PRESIDENT Robert Mugabe’s former bodyguard, Cain Chademana, was probably killed by AIDS, according to a death certificate obtained by New Zimbabwe.com.
This website has received unprecedented cooperation from Zimbabwean authorities who released the document, on request, along with an accompanying letter from a hospital where he was treated, as they fight UK and South African newspaper claims that he was killed through poisoning to stop him revealing information about First Lady Grace Mugabe’s alleged affair with Reserve Bank governor Gideon Gono.

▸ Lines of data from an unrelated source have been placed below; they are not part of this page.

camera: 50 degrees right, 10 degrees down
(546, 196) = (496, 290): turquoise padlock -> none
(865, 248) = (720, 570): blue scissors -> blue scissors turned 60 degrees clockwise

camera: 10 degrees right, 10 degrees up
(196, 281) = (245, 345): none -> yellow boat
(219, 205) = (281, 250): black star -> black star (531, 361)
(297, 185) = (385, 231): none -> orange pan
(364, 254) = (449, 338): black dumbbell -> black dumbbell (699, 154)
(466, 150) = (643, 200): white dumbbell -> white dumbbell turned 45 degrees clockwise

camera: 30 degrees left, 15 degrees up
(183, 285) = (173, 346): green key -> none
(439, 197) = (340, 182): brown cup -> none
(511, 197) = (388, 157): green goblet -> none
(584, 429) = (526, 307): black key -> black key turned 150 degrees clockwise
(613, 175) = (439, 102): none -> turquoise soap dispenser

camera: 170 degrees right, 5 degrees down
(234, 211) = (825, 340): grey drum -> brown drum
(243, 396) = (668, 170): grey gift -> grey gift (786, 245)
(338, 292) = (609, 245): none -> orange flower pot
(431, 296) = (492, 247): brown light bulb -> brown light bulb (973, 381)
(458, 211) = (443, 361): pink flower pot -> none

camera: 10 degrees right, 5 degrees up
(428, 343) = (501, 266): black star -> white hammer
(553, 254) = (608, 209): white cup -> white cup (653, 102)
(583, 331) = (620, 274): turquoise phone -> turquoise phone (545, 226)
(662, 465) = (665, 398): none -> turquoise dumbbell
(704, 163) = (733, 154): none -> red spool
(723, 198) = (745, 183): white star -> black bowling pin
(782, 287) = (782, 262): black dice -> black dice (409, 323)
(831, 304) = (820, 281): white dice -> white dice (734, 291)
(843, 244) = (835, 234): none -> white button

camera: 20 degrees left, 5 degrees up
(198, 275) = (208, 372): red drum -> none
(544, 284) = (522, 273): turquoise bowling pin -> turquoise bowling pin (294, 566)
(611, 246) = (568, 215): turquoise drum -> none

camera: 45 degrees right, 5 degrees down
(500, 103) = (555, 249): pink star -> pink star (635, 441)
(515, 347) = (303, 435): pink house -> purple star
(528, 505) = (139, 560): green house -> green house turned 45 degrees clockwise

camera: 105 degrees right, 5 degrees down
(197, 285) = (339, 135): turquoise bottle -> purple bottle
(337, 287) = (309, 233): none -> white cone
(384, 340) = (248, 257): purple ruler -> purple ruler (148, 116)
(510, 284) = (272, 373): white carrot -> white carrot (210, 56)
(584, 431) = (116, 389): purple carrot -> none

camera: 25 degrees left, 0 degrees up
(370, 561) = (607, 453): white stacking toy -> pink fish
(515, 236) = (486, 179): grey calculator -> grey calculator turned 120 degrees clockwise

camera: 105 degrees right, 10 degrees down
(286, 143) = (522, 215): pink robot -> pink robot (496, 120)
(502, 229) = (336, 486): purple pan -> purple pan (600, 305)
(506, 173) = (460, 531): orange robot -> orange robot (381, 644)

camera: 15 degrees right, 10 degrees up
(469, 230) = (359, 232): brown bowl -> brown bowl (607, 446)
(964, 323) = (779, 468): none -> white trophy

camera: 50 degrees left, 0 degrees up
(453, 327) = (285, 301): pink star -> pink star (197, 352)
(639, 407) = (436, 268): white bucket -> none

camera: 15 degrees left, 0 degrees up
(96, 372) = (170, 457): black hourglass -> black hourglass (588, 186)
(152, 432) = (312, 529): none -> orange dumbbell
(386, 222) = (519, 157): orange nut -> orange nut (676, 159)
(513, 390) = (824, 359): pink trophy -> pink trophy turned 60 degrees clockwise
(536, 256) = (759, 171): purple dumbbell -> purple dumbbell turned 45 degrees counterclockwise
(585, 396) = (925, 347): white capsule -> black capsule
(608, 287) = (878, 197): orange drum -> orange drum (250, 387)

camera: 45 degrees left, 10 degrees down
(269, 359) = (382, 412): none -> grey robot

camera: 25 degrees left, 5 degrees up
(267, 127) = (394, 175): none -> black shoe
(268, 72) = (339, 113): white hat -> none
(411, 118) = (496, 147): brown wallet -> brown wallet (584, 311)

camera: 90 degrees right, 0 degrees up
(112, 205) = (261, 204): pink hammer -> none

Chademana, who died on August 26, suffered cardiorespiratory arrest, disseminated tuberculosis, pneumonia and “retroviral infection” -- a medical euphemism for HIV, according to a death certificate dated August 28, and signed by Milcah Mapfumo for the Registrar General.
Chademana, who was 38, was already a widower after his wife succumbed last year, it has also been claimed, to AIDS.
New Zimbabwe.com has also obtained a statement from West End Hospital in Harare where Chademana was admitted on August 16.
During the 10 days he was admitted there, the hospital’s general manager Dr Margaret Maulana, confirms that Chademana “was treated for gastroenteritis, meningitis and anaemia”.
The release of details of Chademana’s medical history comes as President Robert Mugabe is said to be mulling taking an unprecedented step of suing the South African and British Sunday Times newspapers which claimed the bodyguard, a former security detail to the late Edison Zvobgo, was “poisoned under Mugabe's instructions by Mugabe's intelligence men, allegedly employing an undetectable poison.”
Chademana, the newspapers alleged, had overheard President Robert Mugabe’s dying sister, Sabina, tell his brother that his wife was cheating on him with the married Gono. The Sunday Times claimed the incident happened “between 6pm and 7pm on July 26 in the intensive care ward at the Avenues Clinic in Harare.”
“As he [Mugabe] sat on her bed with senior police commissioner Cain Chademana, his most trusted bodyguard, at his side, she told him the truth,” reporter Jon Swain wrote.
But senior aides to Mugabe and Gono have already dismissed the report as a “mendacious hatchet job”. On the day the President is said to have met Sabina, who died on July 29, he was in Uganda attending an African Union summit and Chademana had long since been withdrawn from his service owing to poor health.
Both Gono, 51, and Grace Mugabe, 45, strongly refute Sunday Times allegations that they had an affair going back five years during which they met in love nests in Malaysia, South Africa and her dairy farm.
Sources close to the pair say they have consulted lawyers as they plan to fight the allegations, although some of their political advisers are advising against the move.